Japan Association for Medical Informatics

[2-E-2-01] 退院サマリー標準化の意義 ~退院サマリーから何を主要PPIとして抽出するか~
(退院時要約等の診療記録に関する標準化推進合同委員会より)

渡邉 直1、木村 通男2、岡田 美保子3、高橋 長裕4 (1. 一般財団法人 医療情報システム開発センター、2. 浜松医科大学医療情報部、3. 一般社団法人 医療データ 活用基盤整備機、4. 公益財団法人 ちば県民保健予防財団総合健診センター)

The discharge summary is an important concise document for the information sharing among the acute-phase hospitals, where precise and exquisite examinations and diagnoses are made, and also where interventions which significantly affect patients’ health status are performed, and the local community healthcare facilities.

Since 2014, the Joint Committee for the Standardization of Discharge Summary has been working for making a standard architecture of the discharge summary and submitted the form “the Discharge Summary Standard based on HL7 CDA” to the HELICS Council in 2018, which was successfully approved in Jun 2019.

Most importantly, a discharge summary is not a short memorandum of in-hospital period, but a complex of summarized significant past health problem lists plus additional information about the diagnoses and interventions in particular inpatient healthcare, which should be conveyed as a concise file.

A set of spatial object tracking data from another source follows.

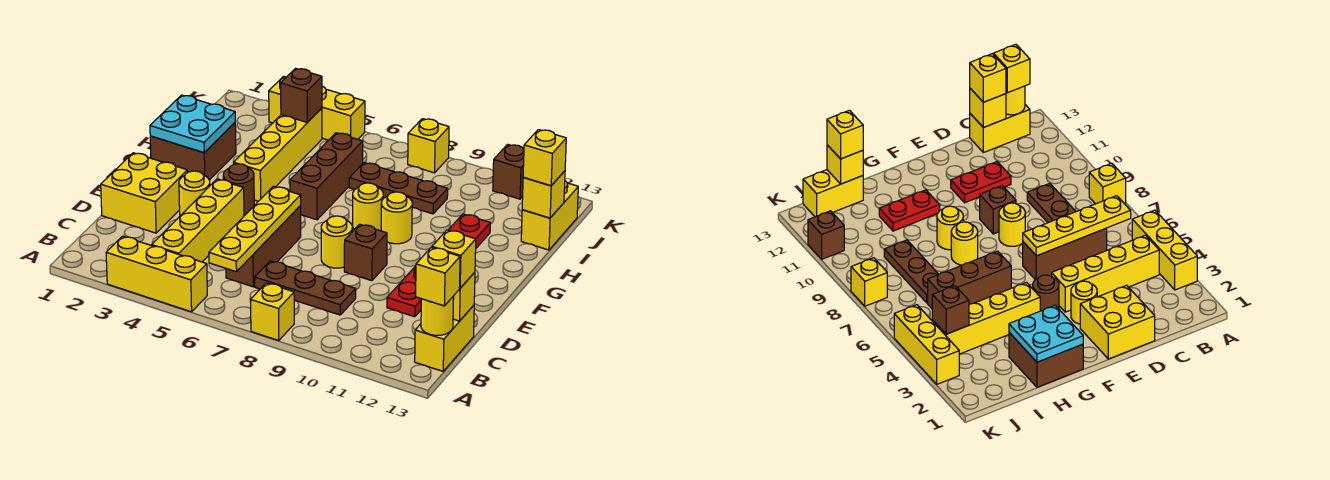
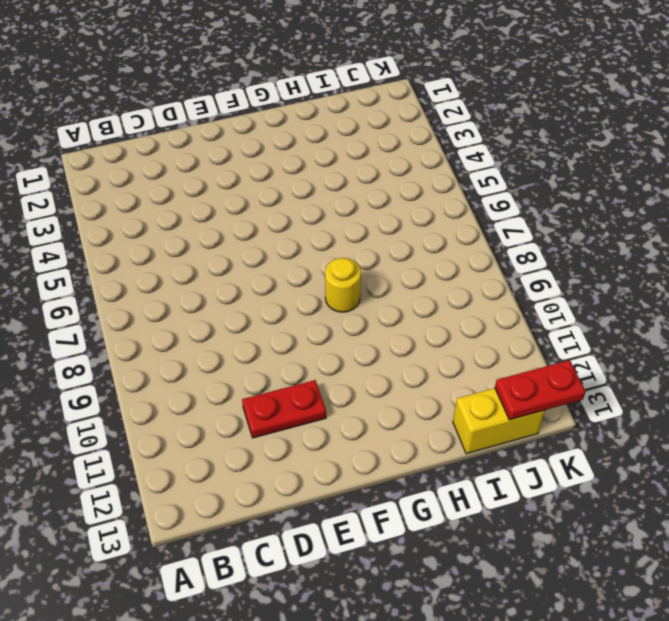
red plate J13:K13 level 2 -> red plate G11:H11 level 1
none -> yellow brick A3:A5 level 1
none -> yellow brick A8 level 1
none -> yellow brick B4:E4 level 1
none -> yellow brick B13:C13 level 1

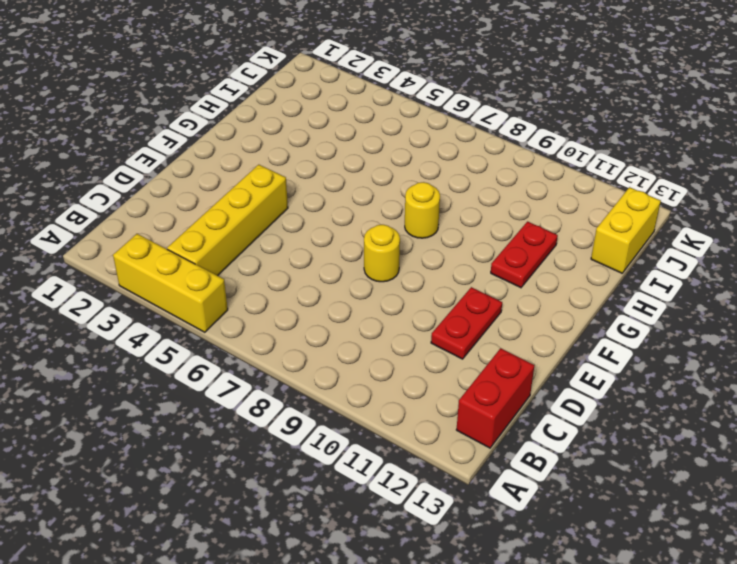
red brick B13:C13 level 1 -> yellow brick B13:C13 level 1
none -> yellow brick A8 level 1
none -> brown brick C6:E6 level 1
none -> brown plate C7:C9 level 1
none -> yellow brick D1:E2 level 1

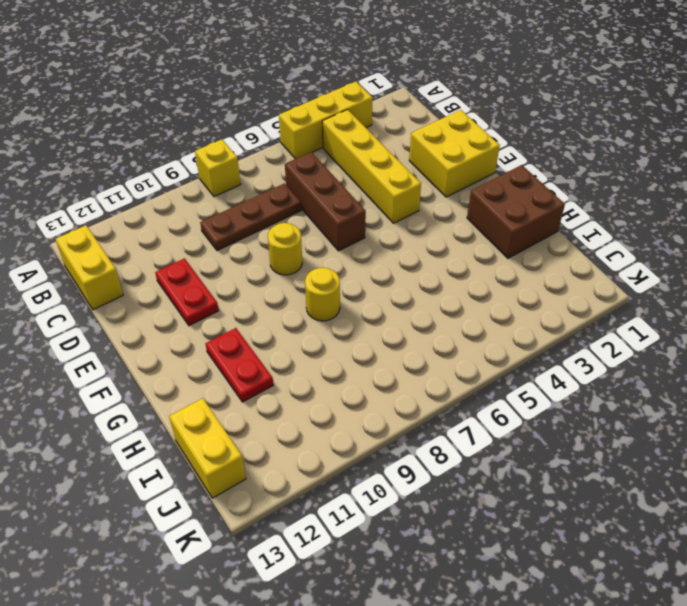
none -> yellow round brick E3 level 1
none -> brown brick E9 level 1
none -> brown round brick F4 level 1
none -> yellow brick G4:J4 level 1

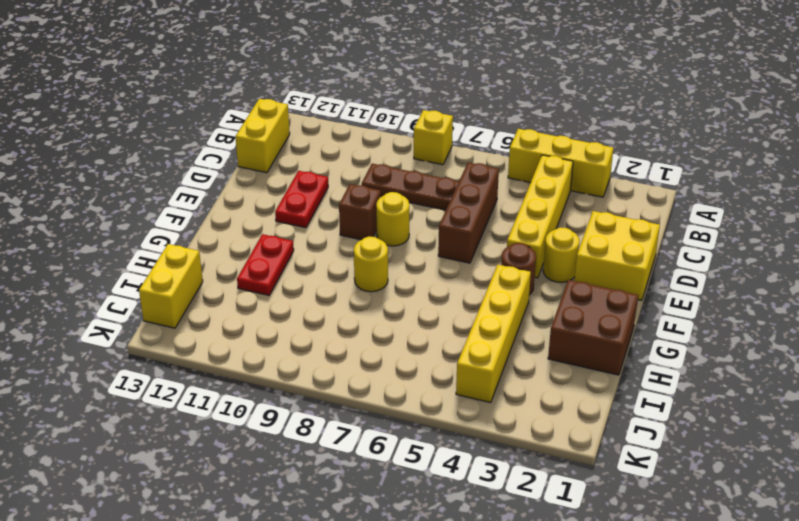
none -> brown brick G6:I6 level 1
none -> yellow round brick G9 level 1
none -> brown plate I7:I9 level 1
none -> yellow brick K3:K5 level 1

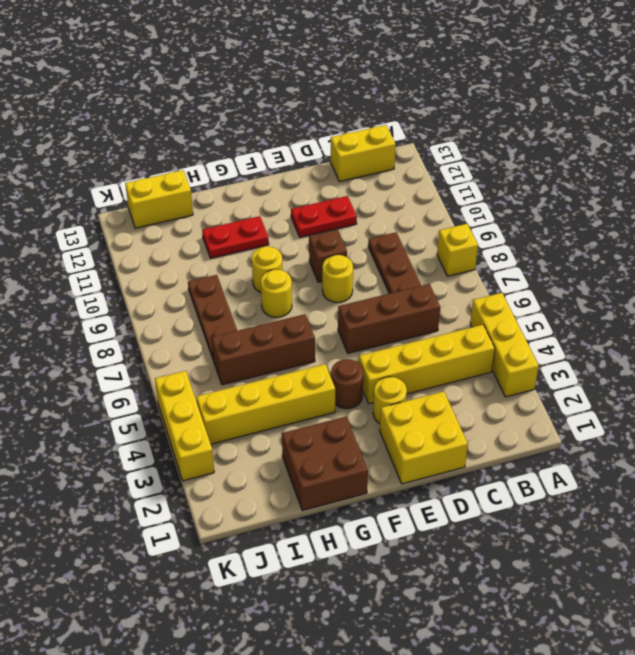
none -> yellow brick K8 level 1
none -> brown brick K11 level 1
none -> yellow plate B6:E6 level 2
none -> yellow round brick B13 level 2

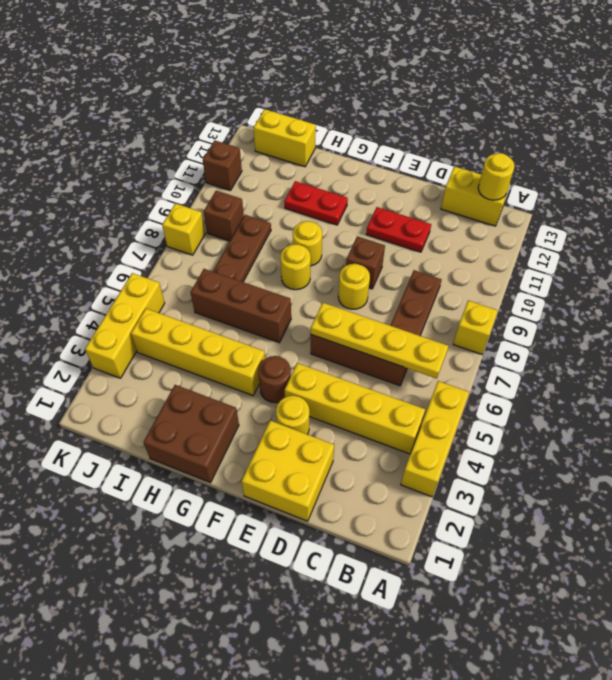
brown brick J9 level 1 -> brown brick J4 level 2
none -> yellow brick C13 level 2
none -> cyan plate G1:H2 level 2
none -> yellow brick I13 level 2
none -> yellow brick B13 level 3

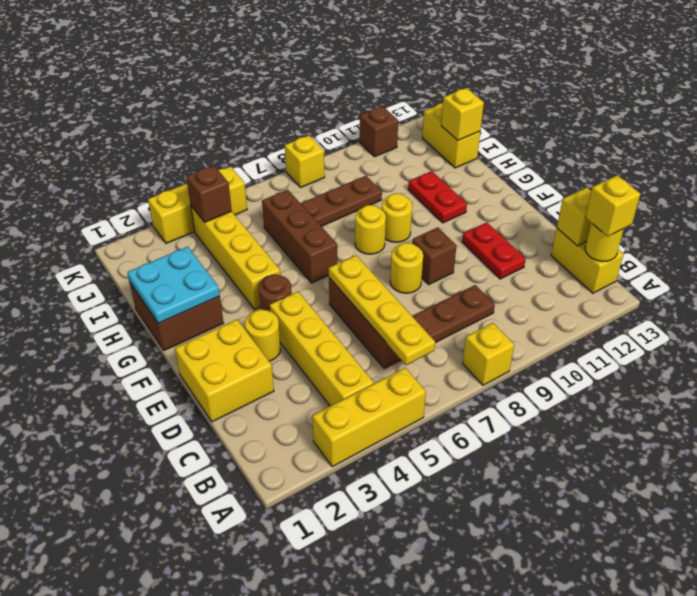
none -> yellow brick C13 level 3
none -> yellow brick I13 level 3

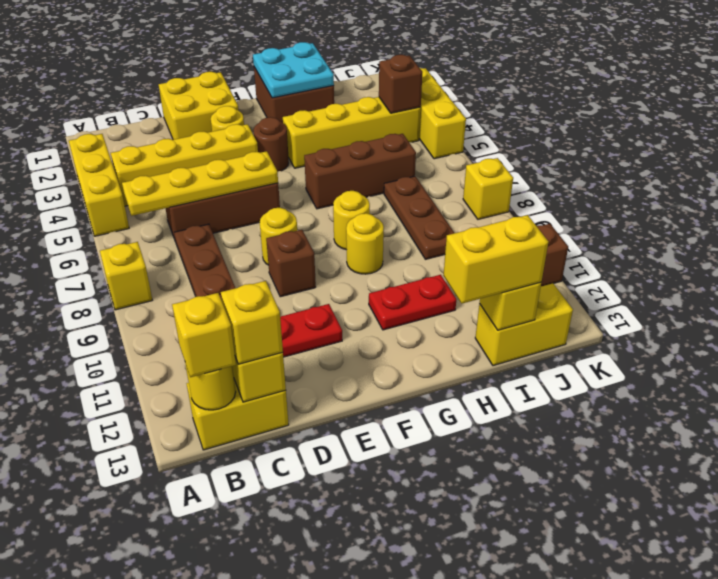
yellow brick H13:I13 level 3 -> yellow brick I13 level 3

In standardization process, minimally required items are determined, along the line recommended by various international accreditation organizations, and at the same time the architecture is set so that the necessary items are automatically funneled into from corresponding formats in the electrical medical record in order to facilitate and expedite the summary making.

From the viewpoint of patient-centered utilization of the discharge summary, “Problem List”, “Allergy and Adverse Reaction”, “Drugs used at discharge”, and if present, “Device” are thought to be important and valuable items, especially when you think of the formation of personal health records (PHR).